Table 3 illustrates Max Subgraph on the mouse thymus tissue, comparing it to the ground truth. The Max Subgraph solution actually has a higher edge weight than the manual annotation. In the Max Subgraph solution, the peak at 2693.35 Da has changed from ng/ng/ng//f to /ng/ngg//bf. This new cartoon connects with edges from 2111.06, 2285.15 and 2489.25, connections that were not possible in the manual annotation. Although Parsimony generally performed slightly worse than Max Subgraph, in this case, Parsimony chose the correct cartoon for the peak at 2693.35 Da, because the incorrect choice would require another antenna type (ngg).

### 2.6 Random Walk

The Random Walk algorithm is motivated by viewing the synthesis of glycans as a Markov chain. When a glycan is constructed there are typically multiple options, that is, several different monosaccharides that could be added next. The Markov chain picks one of these options uniformly at random. In order that the Markov chain be strongly connected, we consider edges to be undirected, so that a heavier glycan can transition to a lighter glycan, as well as the other way around.

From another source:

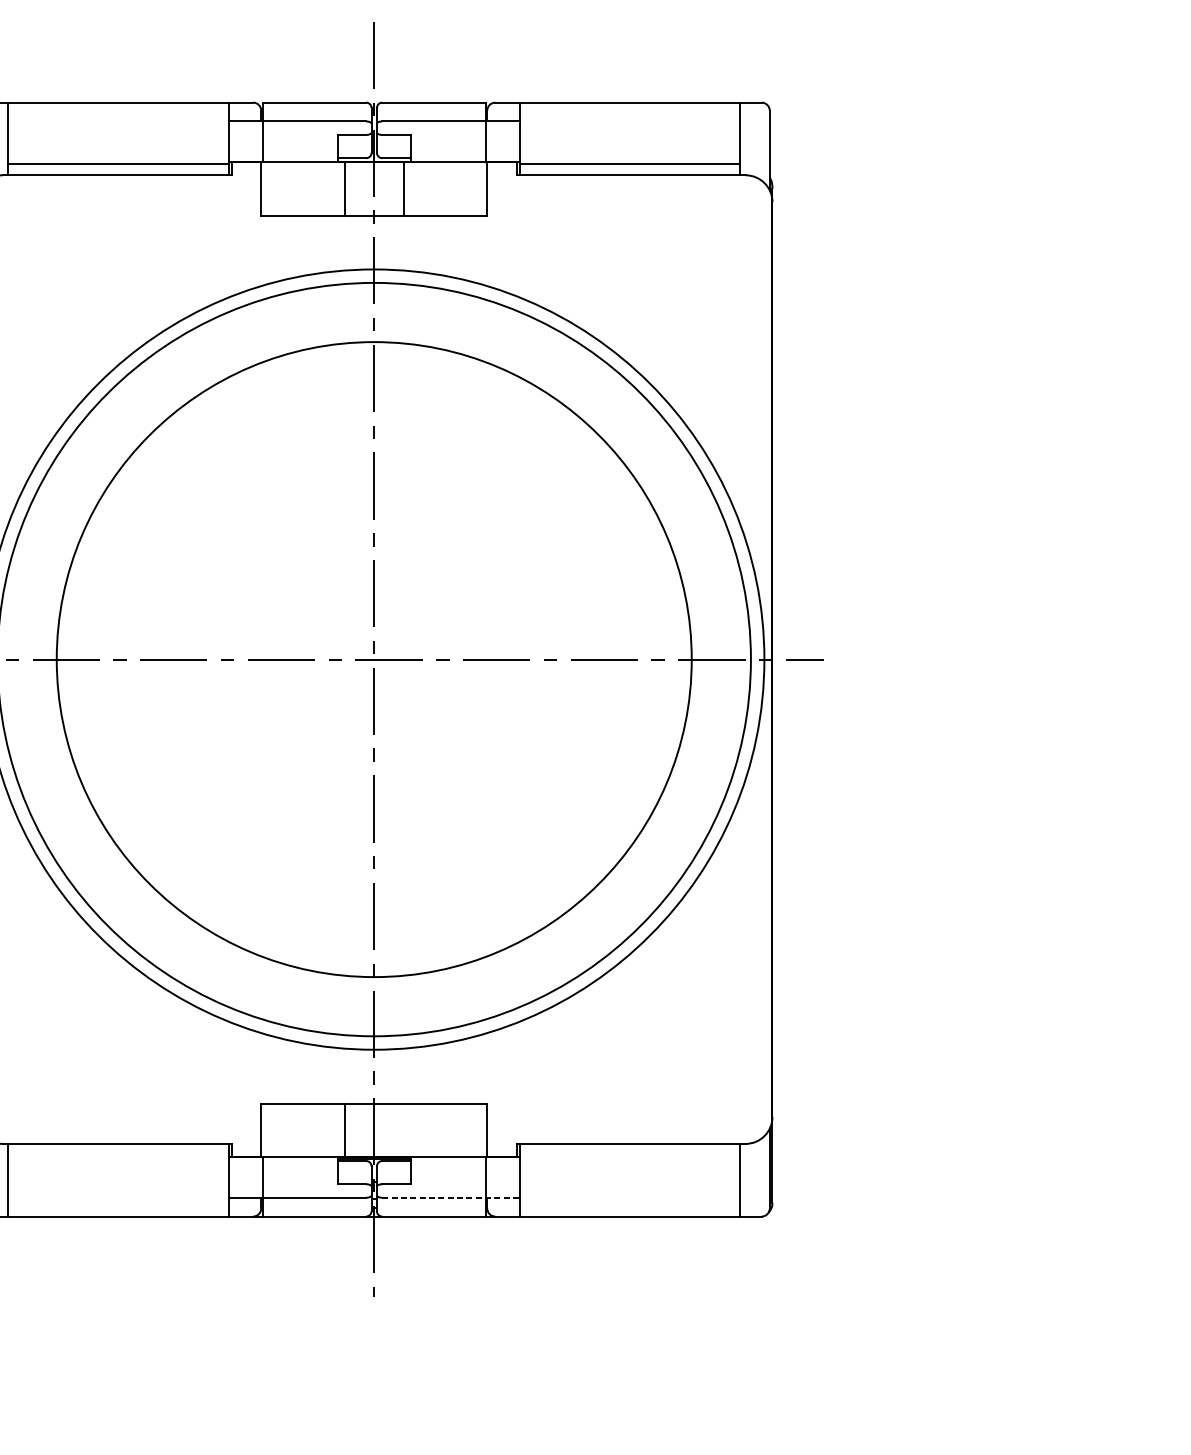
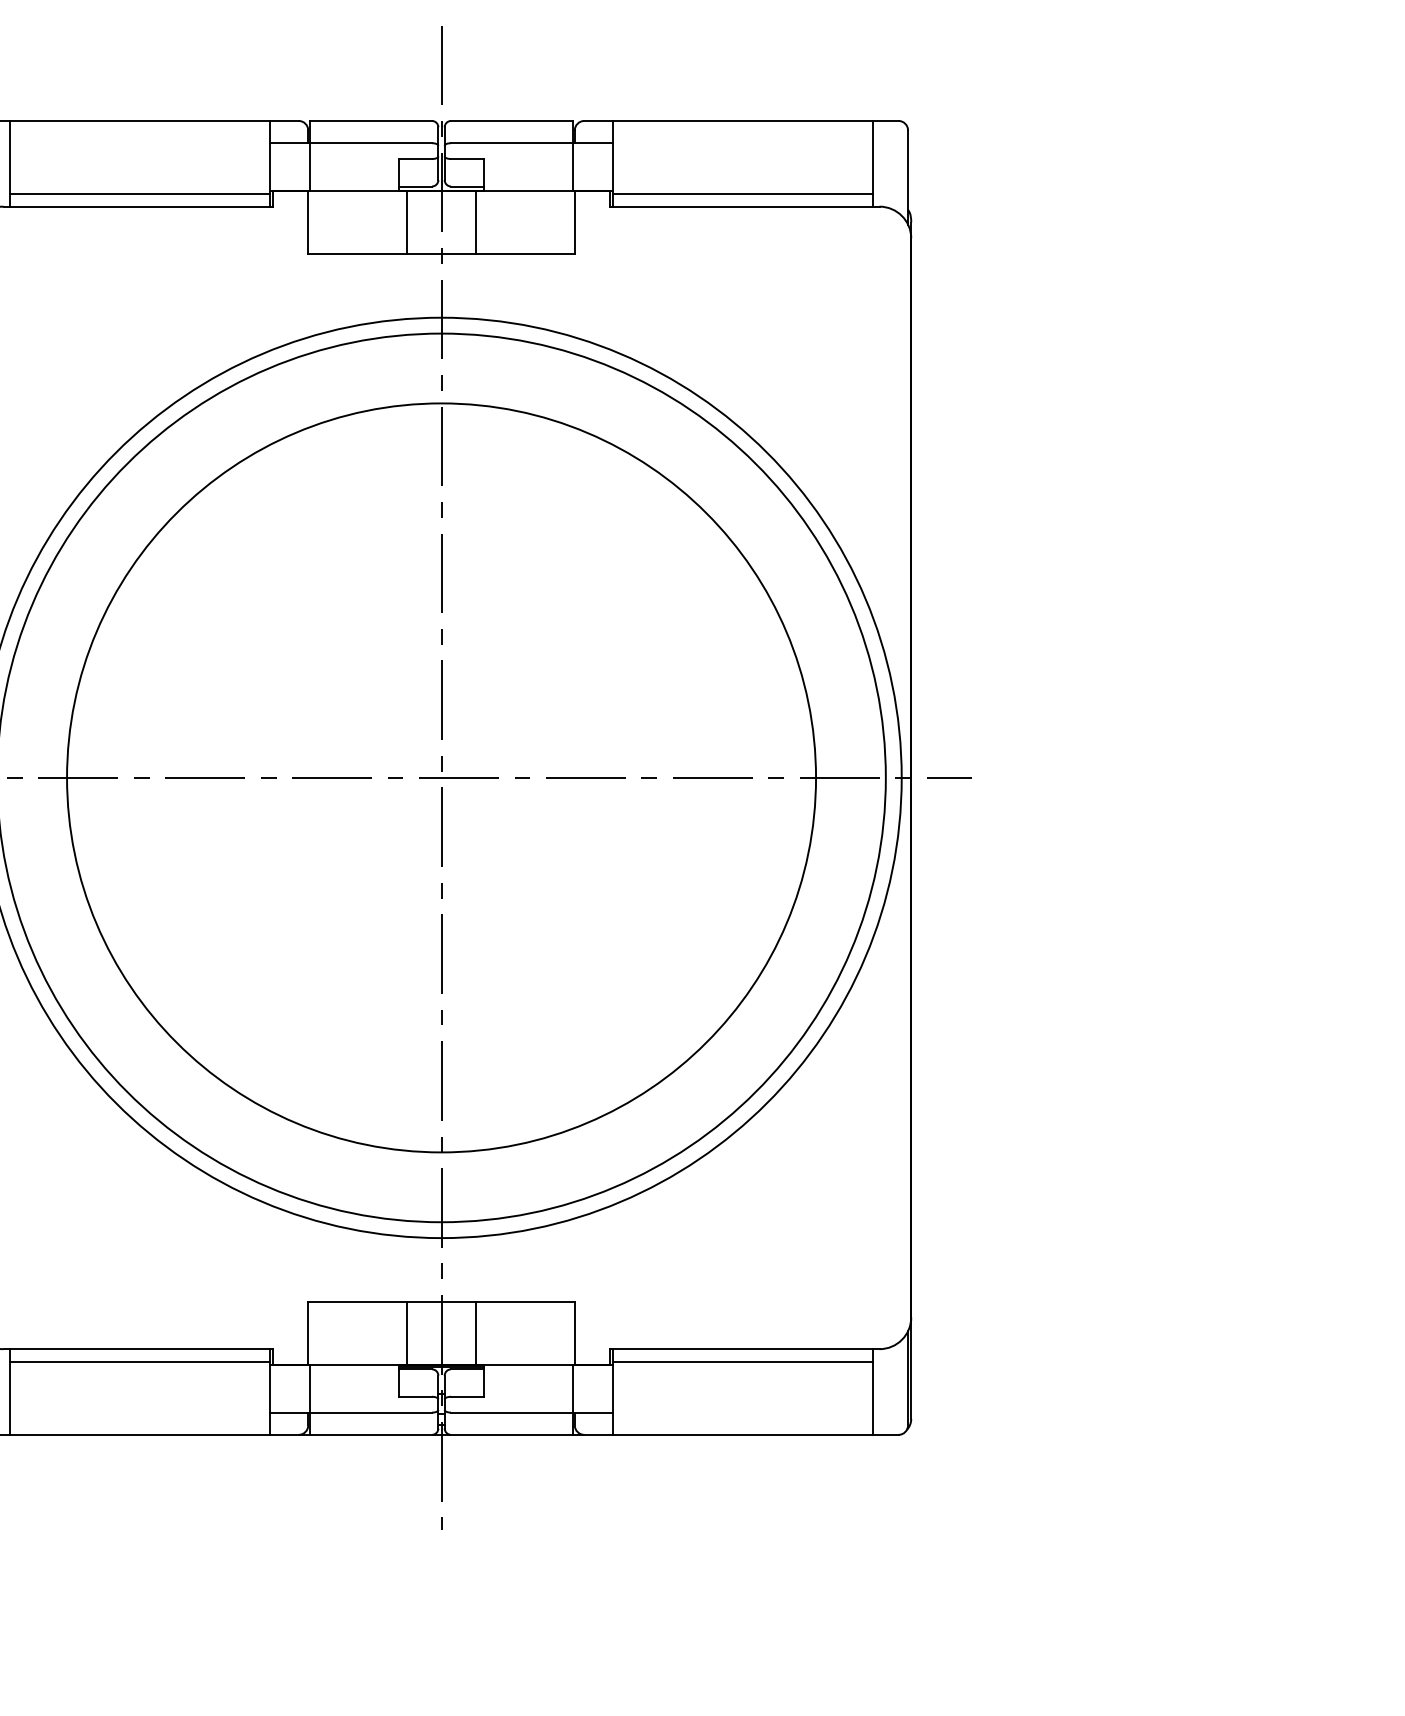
line: (403, 1130) -> (476, 1333), added
line: (118, 1155) -> (139, 1362), added
line: (629, 1155) -> (742, 1362), added
line: (450, 1197) -> (531, 1412), dashed -> solid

The stationary distribution of the Markov chain can then be loosely interpreted as the ‘probability’ of each cartoon.

Table 4 shows the results of the Random Walk algorithm on the thymus example. Unlike Parsimony and Max Subgraph, Random Walk ranks its cartoon annotations, best, second best and so forth. In this example, however, the ground truth (marked in bold) was the first choice only 4 out of 11 times. There are 11 rather than 14 peaks in this case because the 1-hop cartoon graph is actually disconnected. Three of the peaks had no cartoons that directly linked (via a single monosaccharide of the disaccharide ng) to a cartoon on another peak.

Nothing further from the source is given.